Abstract
This study examines individuals’ willingness to pay for emotional support provided by either a human listener or an AI system. Participants take part in an incentivized online experiment in which they receive a fixed monetary endowment and report their maximum willingness to pay for a 10-minute anonymous text-based conversation about a recent personal concern. The listener is either another randomly matched participant or a trained AI chatbot. Actual purchases are determined using a Becker–DeGroot–Marschak (BDM) mechanism with real monetary consequences.
The experiment uses a three-arm between-subjects design. In the control condition, participants receive no additional information prior to the conversation. In Treatment 1, participants are provided with neutral information explaining that the AI system generates responses based on statistical language patterns and does not form subjective judgments. In Treatment 2, participants receive the same AI neutrality information and are additionally told that, after the conversation, the listener (human or AI) will generate a brief evaluative summary of the participant’s personal characteristics based on the interaction.

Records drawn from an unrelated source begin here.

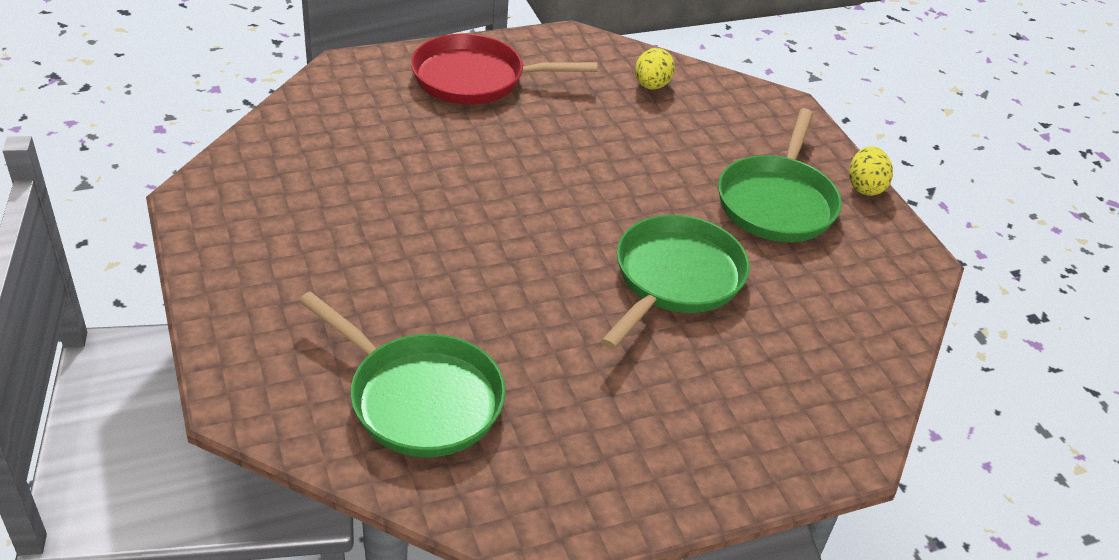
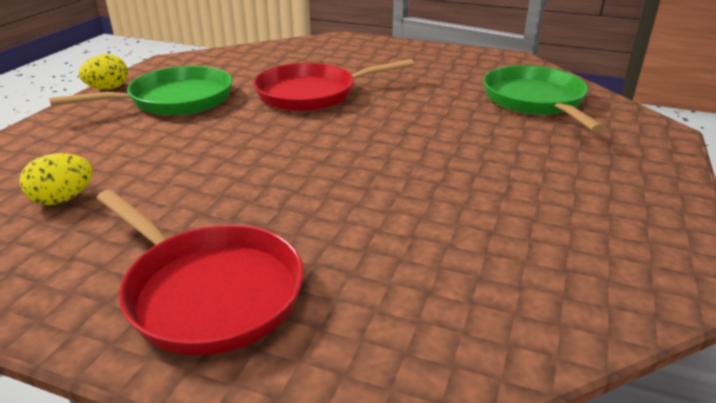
camera: 135 degrees left, 10 degrees down
(674, 279) = (312, 94): green pan -> red pan

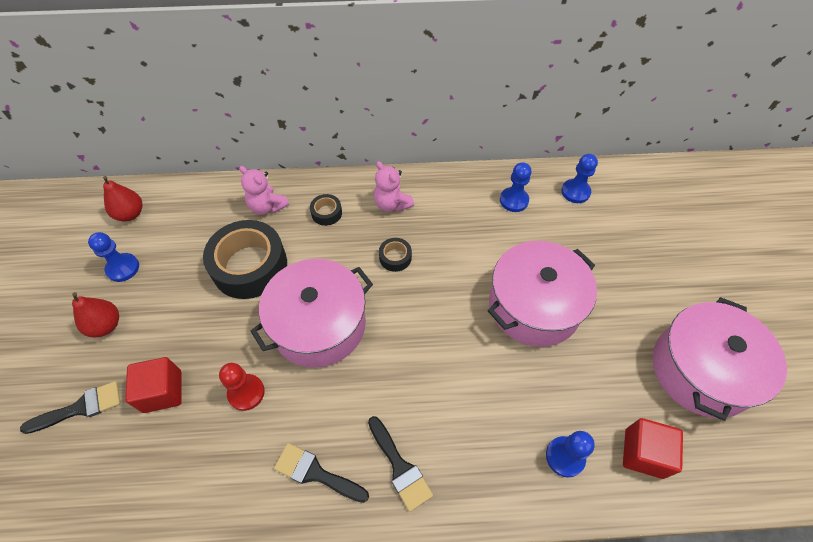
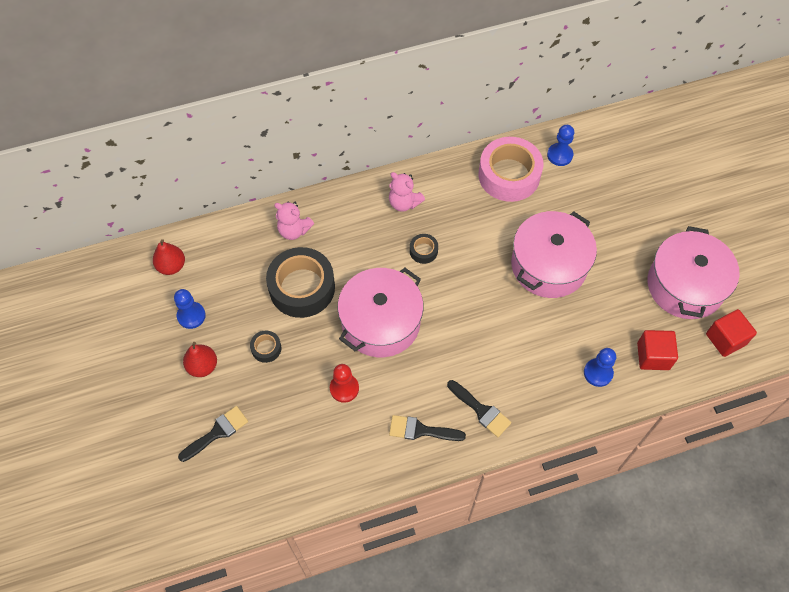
camera: 15 degrees left, 5 degrees up
(162, 391) = (277, 404): red cube -> red cube (725, 339)
(326, 213) = (349, 224): black tape -> black tape (266, 348)
(514, 200) = (509, 175): blue pawn -> pink tape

We collect detailed measures of social image concern, perceived judgment, empathy, privacy concern, prior experience with AI, prior use of mental health services, and demographic characteristics. Following the main experiment, participants are given free access to the same AI emotional support platform for two weeks, after which we conduct a follow-up survey to measure subsequent usage and updated beliefs.
The study aims to provide causal evidence on how concerns about social evaluation and perceived AI neutrality shape preferences for AI versus human-provided emotional support services.